When I started learning Portuguese years ago, all the books I used at the time told me that when using possessive adjectives you also have to put the corresponding definite article in front of the possessive adjective. For instance, "my name" should be translated as "o meu nome"; "his house" as "a sua casa" etc. Is this rule still in practice in Portuguese? And is there a difference between European and Brazilian Portuguese in using the definite article with possessive adjectives?
2 Answers
The rule is different. It only applies when the possessive pronoun is substantive:
Este é meu livro, o seu é o outro. (This is my book, yours is the other one.)
In most other contexts, the use of the definite article is optional, not mandatory, and I don't think there is any difference between Brazilian Portuguese and European Portuguese in this regard. In this it is actually different from English, Spanish or French, where the possessive pronoun excludes the article:
*The my house
*La mi casa
*Le mon frère
To demonstrate that the article is not mandatory in other situations, here is a list of books beggining with "M"; it features titles such as
Meu amigo canguru (Pinto, Ziraldo Alves) (My friend the Kangaroo)

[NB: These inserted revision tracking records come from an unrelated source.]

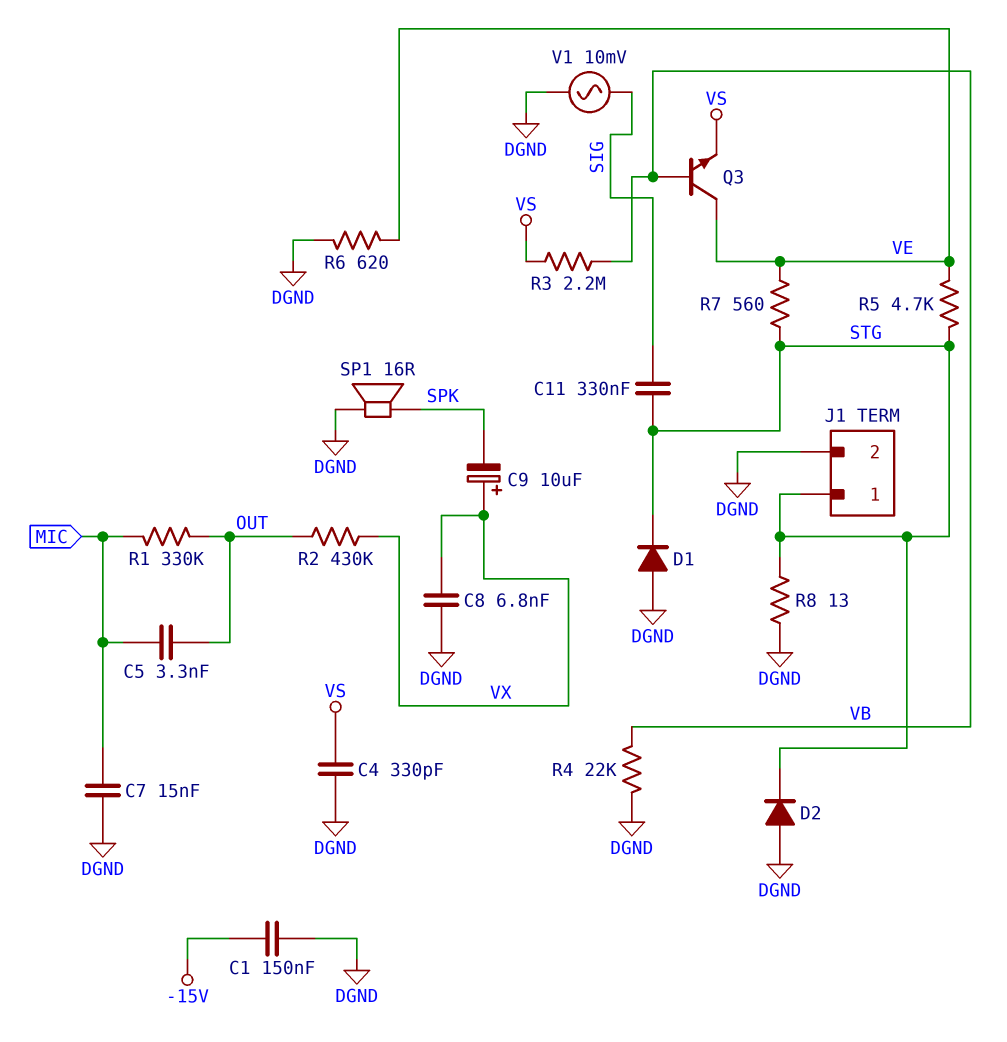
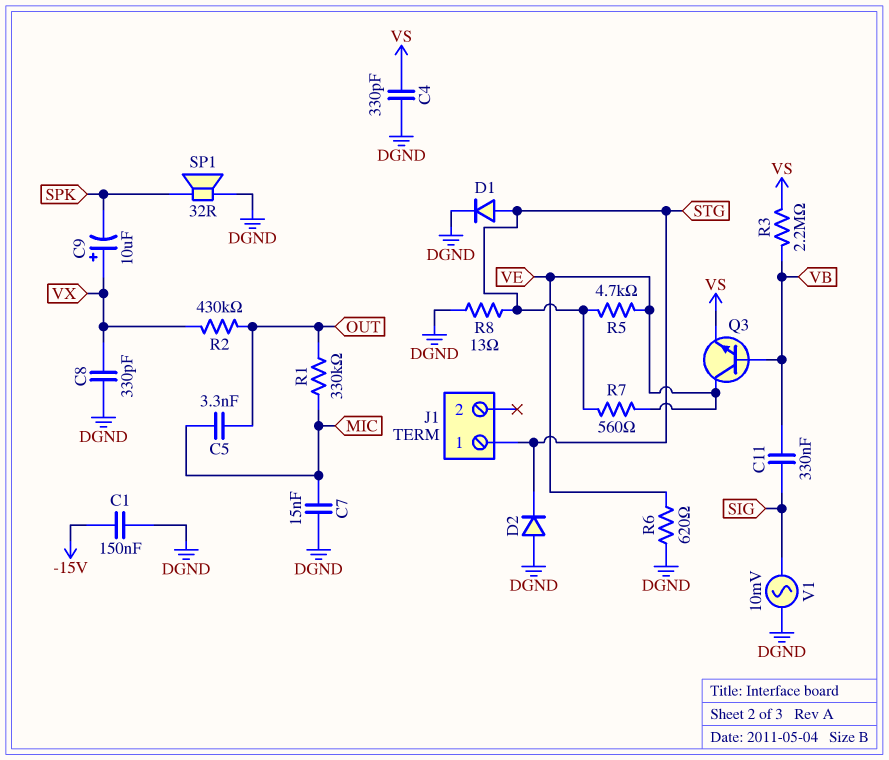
C8: 6.8nF (DGND, VX) -> 330pF (DGND, VX)
C11: 330nF (SIG, STG) -> 330nF (SIG, VB)
D1: diode (A DGND, K STG) -> diode (A STG, K DGND)
J1 pin 2: DGND -> none
R4: 22k (DGND, VB) -> none
SP1: speaker 16R (DGND, SPK) -> speaker 32R (DGND, SPK)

Meu caro H (Thomaz, Samir) (My dear H)
Meu corpo (Finifter, Germaine) (My body)
Meu Filho tem medo (Schachter, Robert) (My son is afraid)
Meu livro de ciências (Souza, Anna Maria Alves de) (My Science book)
Meu livro de Folclore. (Azevedo, Ricardo) (My Folklore book)
Meu livro de Pesquisas (Guimarães, Décio Gonçalves Ribeiro) (My Research book)
Meu livro de saúde. (Lamare, Dr. Rinaldo de) (My Health book)
Meu mundo Adolecente (Zezinho, Pe. S.C.J.) (My teenage world)
Meu primeiro dicionário. (Tersariol, Solange Feletto) (My first dictionary)
Meu primeiro namorado (West, Callie) (My first boyfriend)
Meu suposto namorado (Winfrey, Elizabeth) (My supposed boyfriend)
Meus três namorados (Page, Alexis) (My three boyfriends)
Minha escola e meu bairro (André, Julierme) (My school and my neighbourhood)
Minha irmãzinha é um monstro (Brezina, Thomas) (My little sister is a monster)
Minha Primeira Paixão (Bandeira, Pedro) (My first passion)
Minha profissão é andar (Pecci, João Carlos) (My business is to walk)
Minha vida de menina (Morley, Helena) (My life as a girl)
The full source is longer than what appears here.